Pandangan seleksi berita (selectivity of news) seringkali melahirkan teori seperti gatekeeper. Intinya, proses produksi berita adalah proses seleksi. Seleksi ini dari wartawan di lapangan yang akan memilih mana yang penting dan mana yang tidak, mana peristiwa yang bisa diberitakan dan mana yang tidak. Setelah itu berita masuk ke tangan redaktur, akan diseleksi lagi dan disunting dengan menekankan bagian mana yang perlu dikurangi dan bagian mana yang perlu ditambah. Pandangan ini mengandaikan seoah-olah ada realitas yang benar-benar riil yang ada di luar diri wartawan. Realitas yang riil itulah yang akan diseleksi oleh wartawan untuk kemudian dibentuk dalam sebuah berita (Eriyanto, 2002:100).
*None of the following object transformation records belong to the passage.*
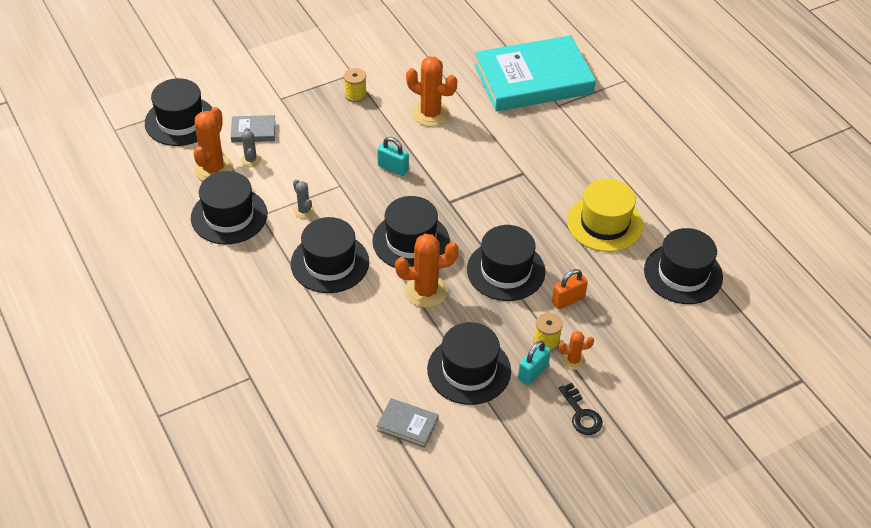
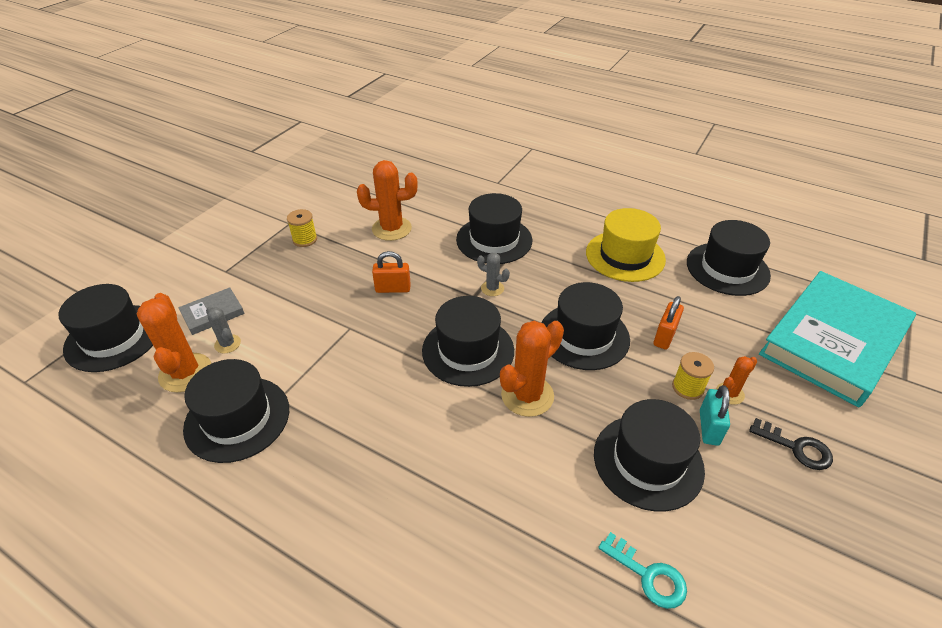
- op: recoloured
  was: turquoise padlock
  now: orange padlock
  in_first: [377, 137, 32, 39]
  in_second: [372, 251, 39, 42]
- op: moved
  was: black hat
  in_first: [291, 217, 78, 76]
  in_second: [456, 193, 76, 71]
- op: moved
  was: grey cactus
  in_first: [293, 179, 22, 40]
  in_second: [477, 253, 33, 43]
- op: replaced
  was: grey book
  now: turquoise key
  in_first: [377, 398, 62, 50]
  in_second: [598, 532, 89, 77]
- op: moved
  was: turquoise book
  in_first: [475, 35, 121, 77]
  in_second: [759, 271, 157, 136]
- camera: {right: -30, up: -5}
Semua saluran media massa mempunyai sejumlah gatekeeper. Mereka memainkan peranan dalam beberapa fungsi, mereka ini dapat menghapus pesan atau mereka bahkan bisa memodifikasi pesan yang akan disebarkan, merekapun bisa menghentikan sebuah sumber informasi dan tidak membuka “pintu gerbang” (gate) bagi keluarnya informai lain. Bagi Ray Eldon Hiebert, Donald F. Ungurai dan Thomas W. Bohn, gatekeeper bukan bersifat pasif-negatif, tetapi mereka merupakan suatu kekuatan yang kreatif, seperti seorang editor dapat menambahkan pesan dengan mengkombinasikan pesan dari berbagai sumber. Seorang layouter juga bisa menambahkan sesuatu pada gambar atau setting pada media cetak agar kelihatan bagus. Secara umum peran gatekeeeper seiring dihubungkan dengan berita khususnya surat kabar. Editor sering melaksanakan fungsi sebagai gatekeeper ini mereka menentukan apa yang khalayak butuhkan

atau sedikitnya menyediakan bahan bacaan untuk pembacanya. Seolah editor menjadi mata audience sebagaimana mereka menyortir melalui peristiwa sehari-hari sebelum dibaca pembacanya.

Ketika seorang editor menekankan berita secara sensasional dan spektakuler dan juga masalah kriminal ia sedang melaksanakan fungsi

gatekeeping (pentapisan informasi) atau dengan kata lain tugas gatekeeperadalah bagaimana dengan seleksi berita yang dilakukannya pembaca menjadi tertarik untuk membacanya. Oleh karena itu editor diharapkan bisa memilih mana berita yang benar-benar dibutuhkan pembaca dan mana yang tidak, sebab dengan batasan ruangan yang disediakan tidak mungkin semua berita disiarkan. Salah satu alasannya ia harus bersaing dengan iklan-iklan yang masuk yang biasanya tidak lebih dari 40%. Jadi bagaimana membuat berita secara singkat, padat dan jelas sehingga memudahkan pembaca memahaminya. Seorang editor bisa menyuruh reporter untuk melengkapi fakta-fakta dalam beritanya misalnya dengan mengadakan wawancara lagi termasuk jika tulisan yang telah disajikan tidak mencerminkan cover both side. Dengan demikian paling tidak gatekeeper

mempunyai fungsi sebagai berikut : 1) Menyiarkan informasi pada kita; 2) Untuk membatasi informasi yang kita terima dengan mengedit informasi ini sebelum disebarkan ada fakta; 3) Untuk memperluas informasi dengan menambahkan fakta (Nurudin, 2003:111-113).